The Common is now a popular outdoor concert venue for the Halifax region. With its central location, it has direct walking access (approx. five to ten minutes walking east on Cogswell Street or Rainnie Drive) to Downtown Halifax and the Barrington Street Halifax Transit public transit terminal, with services providing connections to the rest of the city, the Halifax harbour ferry connecting with Downtown Dartmouth and Woodside, as well as the new Bus Rapid Transit service MetroLink. During these shows, concert express and shuttle buses run directly to and from Common Park from various locations and are designated to operate along with the regular service Metro Transit offers.

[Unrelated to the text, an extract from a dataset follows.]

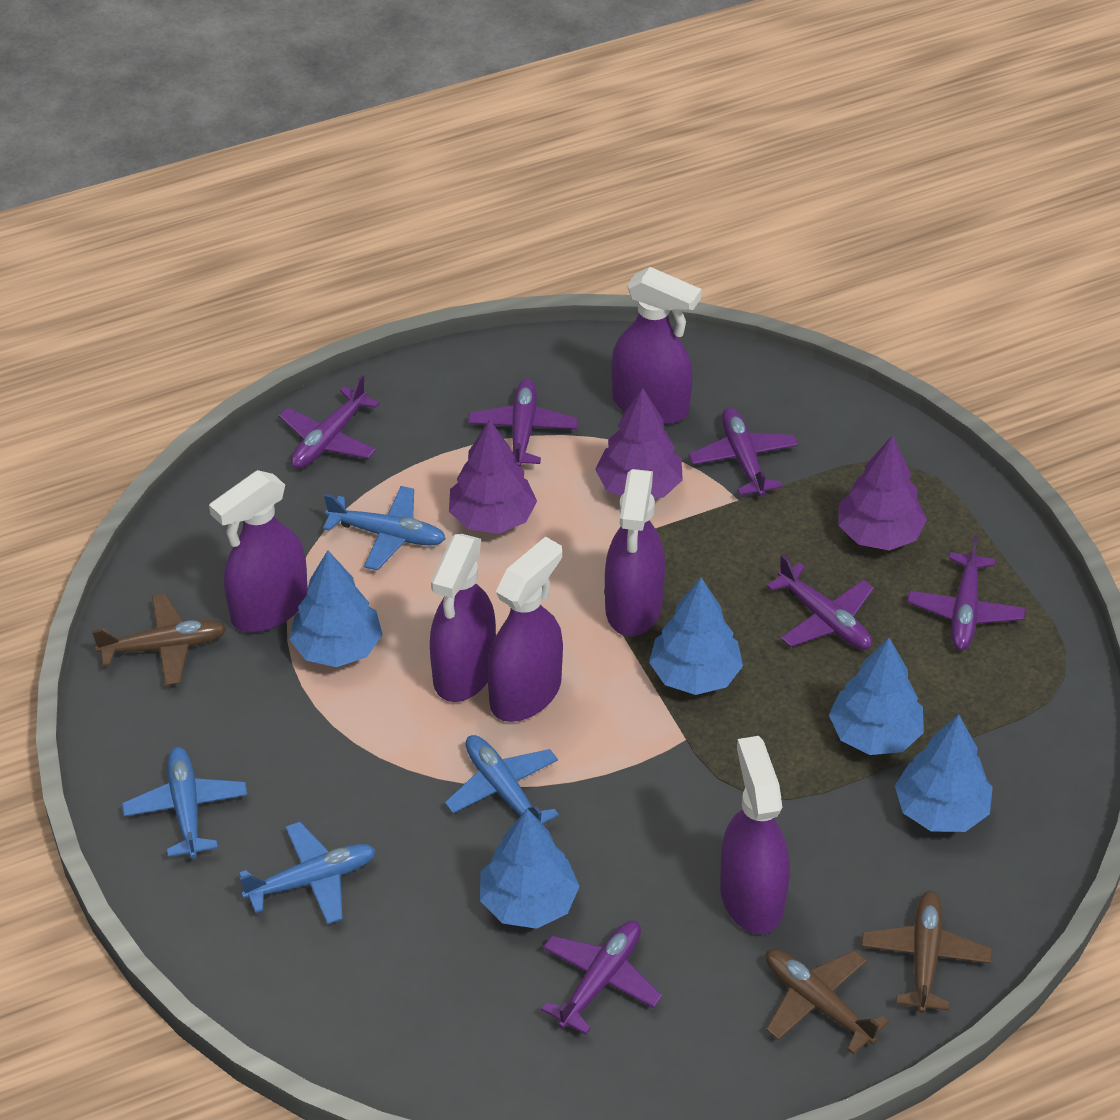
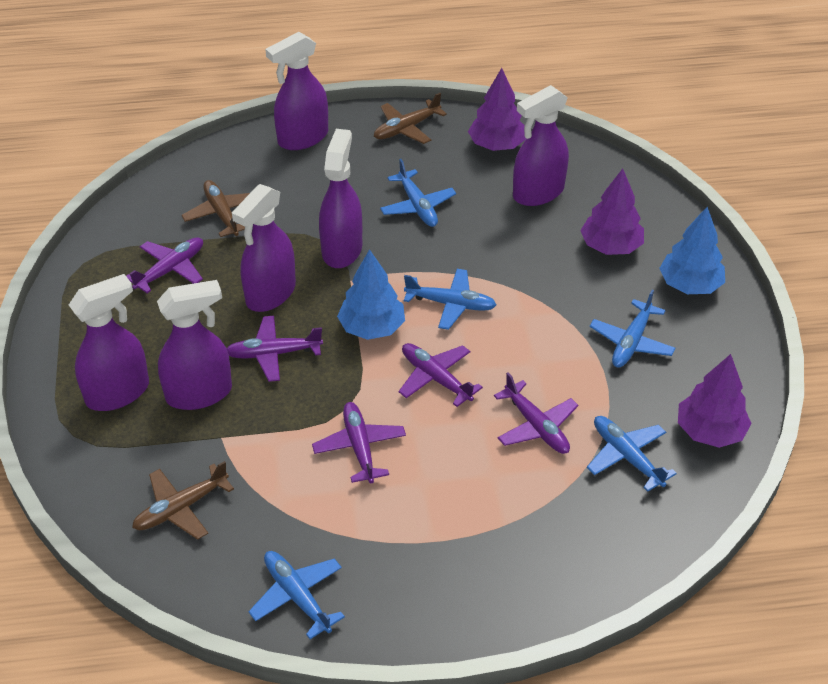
blue plane: 4 -> 5
blue tree: 5 -> 2
purple plane: 6 -> 5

Events held at the Halifax Common
| Date | Event name | Performers | Event Attendance |
|---|---|---|---|
| 1983 | Royal Visit | Prince Charles and Diana, Princess of Wales | est. 30,000–40,000 |
| 1984 | Papal Visit | Pope John Paul II | 80,000 |
| September 23, 2006 | A Bigger Bang Tour | Rolling Stones, Kanye West, Alice Cooper, Sloan | 50,000 |
| August 30, 2008 | Country Rocks 2008 | Keith Urban, Charlie Major, Johnny Reid, Aaron Pritchett, Gretchen Wilson, Jimmy Rankin, Great Big Sea | paid attendance 11,853 |
| July 11, 2009 | Paul McCartney Live on the Common | Paul McCartney, Joel Plaskett, Wintersleep, Sierra Noble | paid attendance of 26,504 |
| July 18, 2009 | Halifax Rocks 2009 | Kiss, Thornley, The Trews, Econoline Crush, The Novaks, Children of Eve, Frankie Whyte | paid attendance of 21,402 |
| June 24–28, 2010 | Grand Chief Membertou 400 (Mawiomi Pow-wow) & Royal Visit | Royal Visit by Queen Elizabeth II, Buffy Sainte-Marie, Schedule of events | Unknown |
| July 24, 2010 | Halifax Rocks 2010 | The Black Eyed Peas, Weezer, Classified, Hot Hot Heat, Rich Aucoin, The Jimmy Swift Band, The Stanfields, Chad Hatcher | paid attendance of 8,362 |
| August 6 & 7 2010 | Country Rocks 2010 | Aug 6: Johnny Reid, George Canyon, One More Girl Aug 7: Alan Jackson, Billy Currington, Kevin Costner and Modern West, Lonestar | - |
| January 15, 16 2011 | Canadian Masters Championships | Canada Games Oval | - |
| February 11–27, 2011 | 2011 Canada Games. | Canada Games Oval- long track speed skating competitions . | - |
| July 1, 2017 | Canada Day Concert | Deadmau5, Reeny Smith, Rebecca Thomas, Matt Mays. |  |

- Notes

- Pre-2000
- In 1983, Prince Charles and Diana, Princess of Wales were greeted by a large crowd on the Common during a visit to Halifax.
- In 1984, 80,000 faithful attended a service by Pope John Paul II at the Common.

- 2006
- The Rolling Stones played on the Common as part of their A Bigger Bang Tour. It was the largest concert the city has ever undertaken at the time, and a test-run for more concerts in the future. With an attendance of approx 55,000, the event was considered a success.

- 2009
- June/July 2009: In preparation for the upcoming events season on the Common, the City of Halifax invested a great amount of effort and money into preparing the Common for the concerts and future events. Ground preparation, amenities, grass seeding were all part of the effort to cut down on damaging effects from heavy equipment and foot traffic during the large events.
- July 11, a performance by Paul McCartney drew a reported crowd of 50,000 to the Common.

- 2010
- Grand Chief Membertou is a 4-day event held to celebrate the life and inspiration of Mi'kmaq saqamaw Henri Membertou.
- Queen Elizabeth II's Royal visit to Canada began in Halifax and during her first afternoon in the city had stopped at the Common to experience and take part in the Membertou 400 celebration.
- Halifax Rocks 2010 was originally to be a 2-day music festival held on the Common, however due to reasons not released by the concert promoter, the Friday concert, featuring Kid Rock and Counting Crows had been cancelled. However The Jimmy Swift Band and The Stanfields were added to the Saturday bill.